Compravendite in crescita ma calano i prezzi cresce solo il Nord
Nel primo trimestre dell’anno le compravendite in crescita ma calano i prezzi emerge da un’indagine di Immobiliare.it, valori in rialzo solo al Nord Italia, Milano più cara di Roma

Come ormai attestato da varie indagini, i prezzi delle abitazioni in Italia continuano a scendere. Tuttavia, le compravendite lanciano segnali positivi registrando un buon incremento nel primo trimestre dell’anno in corso.

A dirlo è l’Osservatorio di Immobiliare.it sul mercato residenziale, su tutto il territorio nazionale i valori hanno subito una flessione dello 0,2 per cento rispetto al trimestre precedente con un calo concentrato in particolar modo nelle regioni del Centro (-0,3 per cento) e Sud Italia (-0,5 per cento) mentre il Nord è stabile. A Milano i prezzi medi delle abitazioni superano quelli di Roma.

La tendenza al calo riguarda i centri più piccoli (-0,7 per cento in un trimestre), mentre le città con più di 250mila abitanti hanno visto salire i valori delle abitazioni dello 0,3 per cento in tre mesi.
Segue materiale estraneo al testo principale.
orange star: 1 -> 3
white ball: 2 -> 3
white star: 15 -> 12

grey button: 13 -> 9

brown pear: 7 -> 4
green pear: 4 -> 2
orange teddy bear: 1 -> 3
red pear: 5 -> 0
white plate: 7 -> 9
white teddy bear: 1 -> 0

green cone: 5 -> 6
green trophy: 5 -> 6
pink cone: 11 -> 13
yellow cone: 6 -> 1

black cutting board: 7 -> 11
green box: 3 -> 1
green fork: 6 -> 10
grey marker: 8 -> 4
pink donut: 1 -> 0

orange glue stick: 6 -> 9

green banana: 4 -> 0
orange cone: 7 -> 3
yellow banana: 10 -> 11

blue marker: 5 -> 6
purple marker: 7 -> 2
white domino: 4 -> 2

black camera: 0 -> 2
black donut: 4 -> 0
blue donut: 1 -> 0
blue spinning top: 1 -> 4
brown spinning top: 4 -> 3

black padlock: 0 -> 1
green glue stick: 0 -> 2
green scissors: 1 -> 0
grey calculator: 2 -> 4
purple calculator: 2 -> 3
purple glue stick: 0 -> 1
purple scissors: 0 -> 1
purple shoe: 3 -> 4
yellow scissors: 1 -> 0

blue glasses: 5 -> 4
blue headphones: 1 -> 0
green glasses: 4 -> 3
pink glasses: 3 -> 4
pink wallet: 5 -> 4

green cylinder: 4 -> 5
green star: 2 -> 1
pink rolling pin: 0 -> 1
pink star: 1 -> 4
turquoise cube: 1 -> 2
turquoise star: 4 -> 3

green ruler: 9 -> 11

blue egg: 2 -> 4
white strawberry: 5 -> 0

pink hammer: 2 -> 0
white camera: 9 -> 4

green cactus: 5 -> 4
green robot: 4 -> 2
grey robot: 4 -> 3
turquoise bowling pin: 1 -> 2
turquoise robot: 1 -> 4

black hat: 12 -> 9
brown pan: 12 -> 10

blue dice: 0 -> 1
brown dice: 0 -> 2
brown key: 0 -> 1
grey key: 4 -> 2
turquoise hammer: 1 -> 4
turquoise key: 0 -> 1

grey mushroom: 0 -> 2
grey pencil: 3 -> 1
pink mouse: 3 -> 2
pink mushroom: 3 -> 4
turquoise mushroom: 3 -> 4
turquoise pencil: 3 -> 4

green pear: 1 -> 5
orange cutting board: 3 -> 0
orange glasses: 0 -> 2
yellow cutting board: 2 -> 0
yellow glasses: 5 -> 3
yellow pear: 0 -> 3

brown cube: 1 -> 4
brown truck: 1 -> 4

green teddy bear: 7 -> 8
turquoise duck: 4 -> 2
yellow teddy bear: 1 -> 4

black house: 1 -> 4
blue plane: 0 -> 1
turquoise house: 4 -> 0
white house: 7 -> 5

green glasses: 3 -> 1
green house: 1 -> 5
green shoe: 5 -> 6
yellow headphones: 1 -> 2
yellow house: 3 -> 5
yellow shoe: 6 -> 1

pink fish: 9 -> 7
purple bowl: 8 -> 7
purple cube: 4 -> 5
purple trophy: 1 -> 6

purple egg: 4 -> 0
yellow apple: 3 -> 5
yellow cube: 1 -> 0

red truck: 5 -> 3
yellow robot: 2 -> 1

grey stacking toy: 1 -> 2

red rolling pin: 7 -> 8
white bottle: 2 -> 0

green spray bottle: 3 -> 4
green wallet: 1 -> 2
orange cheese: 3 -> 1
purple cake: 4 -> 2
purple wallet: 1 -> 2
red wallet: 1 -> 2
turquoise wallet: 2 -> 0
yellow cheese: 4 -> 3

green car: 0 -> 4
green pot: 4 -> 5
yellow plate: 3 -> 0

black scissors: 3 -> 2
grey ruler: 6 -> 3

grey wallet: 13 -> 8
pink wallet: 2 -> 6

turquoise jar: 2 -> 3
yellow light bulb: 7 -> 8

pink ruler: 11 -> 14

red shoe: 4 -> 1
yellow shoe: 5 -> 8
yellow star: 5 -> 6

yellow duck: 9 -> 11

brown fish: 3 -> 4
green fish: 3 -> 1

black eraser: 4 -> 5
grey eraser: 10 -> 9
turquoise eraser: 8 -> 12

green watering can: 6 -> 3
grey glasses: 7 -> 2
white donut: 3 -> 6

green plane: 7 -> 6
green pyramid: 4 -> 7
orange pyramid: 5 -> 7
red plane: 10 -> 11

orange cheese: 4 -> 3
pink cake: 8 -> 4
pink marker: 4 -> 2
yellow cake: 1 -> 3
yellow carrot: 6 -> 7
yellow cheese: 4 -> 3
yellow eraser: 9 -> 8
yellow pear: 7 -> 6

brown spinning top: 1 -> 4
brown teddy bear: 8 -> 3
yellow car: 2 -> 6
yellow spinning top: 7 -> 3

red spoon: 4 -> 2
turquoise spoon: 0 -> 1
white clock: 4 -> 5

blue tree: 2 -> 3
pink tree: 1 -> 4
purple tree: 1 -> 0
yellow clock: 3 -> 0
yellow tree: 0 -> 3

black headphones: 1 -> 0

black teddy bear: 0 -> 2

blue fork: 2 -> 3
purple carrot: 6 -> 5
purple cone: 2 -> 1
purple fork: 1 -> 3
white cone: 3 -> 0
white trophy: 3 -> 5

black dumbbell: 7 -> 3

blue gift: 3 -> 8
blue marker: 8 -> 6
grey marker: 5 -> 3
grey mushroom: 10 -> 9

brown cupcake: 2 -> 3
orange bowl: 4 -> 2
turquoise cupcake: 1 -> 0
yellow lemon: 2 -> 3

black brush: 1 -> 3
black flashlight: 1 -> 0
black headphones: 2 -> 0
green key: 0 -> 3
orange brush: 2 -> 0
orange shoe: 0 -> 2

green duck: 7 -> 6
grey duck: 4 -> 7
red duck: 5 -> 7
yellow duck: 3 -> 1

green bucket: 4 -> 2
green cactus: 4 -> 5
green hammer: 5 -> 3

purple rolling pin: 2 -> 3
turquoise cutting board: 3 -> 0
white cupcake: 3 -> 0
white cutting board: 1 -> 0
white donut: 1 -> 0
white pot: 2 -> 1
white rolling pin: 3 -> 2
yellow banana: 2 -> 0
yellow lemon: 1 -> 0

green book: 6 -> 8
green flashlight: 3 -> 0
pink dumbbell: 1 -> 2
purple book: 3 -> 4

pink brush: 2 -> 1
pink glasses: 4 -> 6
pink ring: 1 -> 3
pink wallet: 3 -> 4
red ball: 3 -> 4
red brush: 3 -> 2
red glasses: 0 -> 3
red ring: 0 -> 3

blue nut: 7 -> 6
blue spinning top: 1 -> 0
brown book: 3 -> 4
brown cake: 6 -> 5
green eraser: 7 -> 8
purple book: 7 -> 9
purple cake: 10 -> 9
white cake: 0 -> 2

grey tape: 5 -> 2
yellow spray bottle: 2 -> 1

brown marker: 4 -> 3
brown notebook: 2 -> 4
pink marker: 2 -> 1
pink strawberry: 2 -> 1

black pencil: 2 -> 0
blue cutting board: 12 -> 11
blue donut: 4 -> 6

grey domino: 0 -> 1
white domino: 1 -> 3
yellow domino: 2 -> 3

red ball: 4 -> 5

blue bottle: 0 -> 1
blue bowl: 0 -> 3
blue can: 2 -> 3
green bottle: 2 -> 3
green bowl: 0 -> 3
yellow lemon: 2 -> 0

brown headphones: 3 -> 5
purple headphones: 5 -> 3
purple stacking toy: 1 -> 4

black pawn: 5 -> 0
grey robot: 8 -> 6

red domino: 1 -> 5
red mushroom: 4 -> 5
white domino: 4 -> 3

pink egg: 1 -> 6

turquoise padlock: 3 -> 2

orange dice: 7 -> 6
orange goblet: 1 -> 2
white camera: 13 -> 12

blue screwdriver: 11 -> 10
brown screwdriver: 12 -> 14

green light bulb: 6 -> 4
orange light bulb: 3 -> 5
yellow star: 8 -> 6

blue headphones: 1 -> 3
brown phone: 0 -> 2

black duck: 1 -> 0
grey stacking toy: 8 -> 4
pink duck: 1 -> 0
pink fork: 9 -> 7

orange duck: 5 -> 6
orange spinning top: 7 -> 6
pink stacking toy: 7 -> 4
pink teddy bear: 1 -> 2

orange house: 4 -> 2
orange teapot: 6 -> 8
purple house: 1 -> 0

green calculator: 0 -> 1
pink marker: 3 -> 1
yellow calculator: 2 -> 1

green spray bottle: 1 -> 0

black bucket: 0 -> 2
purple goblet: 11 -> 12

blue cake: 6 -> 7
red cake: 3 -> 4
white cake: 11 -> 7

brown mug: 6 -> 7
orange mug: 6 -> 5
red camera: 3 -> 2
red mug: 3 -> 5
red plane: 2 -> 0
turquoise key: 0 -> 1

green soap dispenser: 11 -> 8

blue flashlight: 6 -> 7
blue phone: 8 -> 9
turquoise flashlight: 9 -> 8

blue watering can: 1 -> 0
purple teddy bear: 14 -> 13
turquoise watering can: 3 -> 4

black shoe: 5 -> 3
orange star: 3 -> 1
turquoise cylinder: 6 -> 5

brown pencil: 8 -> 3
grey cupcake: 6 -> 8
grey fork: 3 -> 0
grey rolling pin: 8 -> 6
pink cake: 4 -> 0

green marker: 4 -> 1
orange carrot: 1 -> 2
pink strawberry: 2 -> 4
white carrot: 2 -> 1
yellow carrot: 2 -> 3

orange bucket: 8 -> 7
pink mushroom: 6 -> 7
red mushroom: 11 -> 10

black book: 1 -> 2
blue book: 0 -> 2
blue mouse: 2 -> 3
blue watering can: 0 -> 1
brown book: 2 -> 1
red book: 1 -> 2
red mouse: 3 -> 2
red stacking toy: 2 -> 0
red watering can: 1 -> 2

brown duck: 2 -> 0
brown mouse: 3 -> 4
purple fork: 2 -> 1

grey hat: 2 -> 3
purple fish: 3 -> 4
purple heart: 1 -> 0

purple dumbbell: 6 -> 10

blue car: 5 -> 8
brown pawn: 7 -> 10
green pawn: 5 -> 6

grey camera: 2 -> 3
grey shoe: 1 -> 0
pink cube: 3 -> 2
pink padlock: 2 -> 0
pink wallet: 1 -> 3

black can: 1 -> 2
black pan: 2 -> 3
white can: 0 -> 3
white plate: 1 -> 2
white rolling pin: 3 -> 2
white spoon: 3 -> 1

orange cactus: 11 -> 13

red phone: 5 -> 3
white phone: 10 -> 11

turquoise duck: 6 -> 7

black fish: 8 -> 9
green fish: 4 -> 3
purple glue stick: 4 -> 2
Le tre grandi città italiane che hanno visto una maggiore crescita dei valori delle abitazioni sono Venezia, Firenze e Bologna. Nel capoluogo veneto i 2.861 euro al metro quadro sono frutto di un aumento trimestrale dell’1,7 per cento; nel capoluogo toscano, il rialzo dei prezzi è stato pari all’1,6 per cento arrivando fino a 3.580 euro al metro quadro portando il valore ad essere il più caro in assoluto; a Bologna la richiesta media al metro quadro è di 2.697 euro con una risalita del +1,5 per cento.

I valori nel capoluogo meneghino sono aumentati dello 0,6 per cento, e si è consolidato il sorpasso sui costi del mattone a Roma, dove per acquistare un’abitazione costa in media 3.224 euro al metro quadro (-0,2 per cento) contro i 3.256 euro di Milano.

Gli altri capoluoghi di regione italiani in cui nel primo trimestre dell’anno si sono registrati aumenti sono Napoli (+0,3 per cento), Trento (+0,6 per cento), Aosta (+0,7 per cento) e Trieste (+0,8 per cento).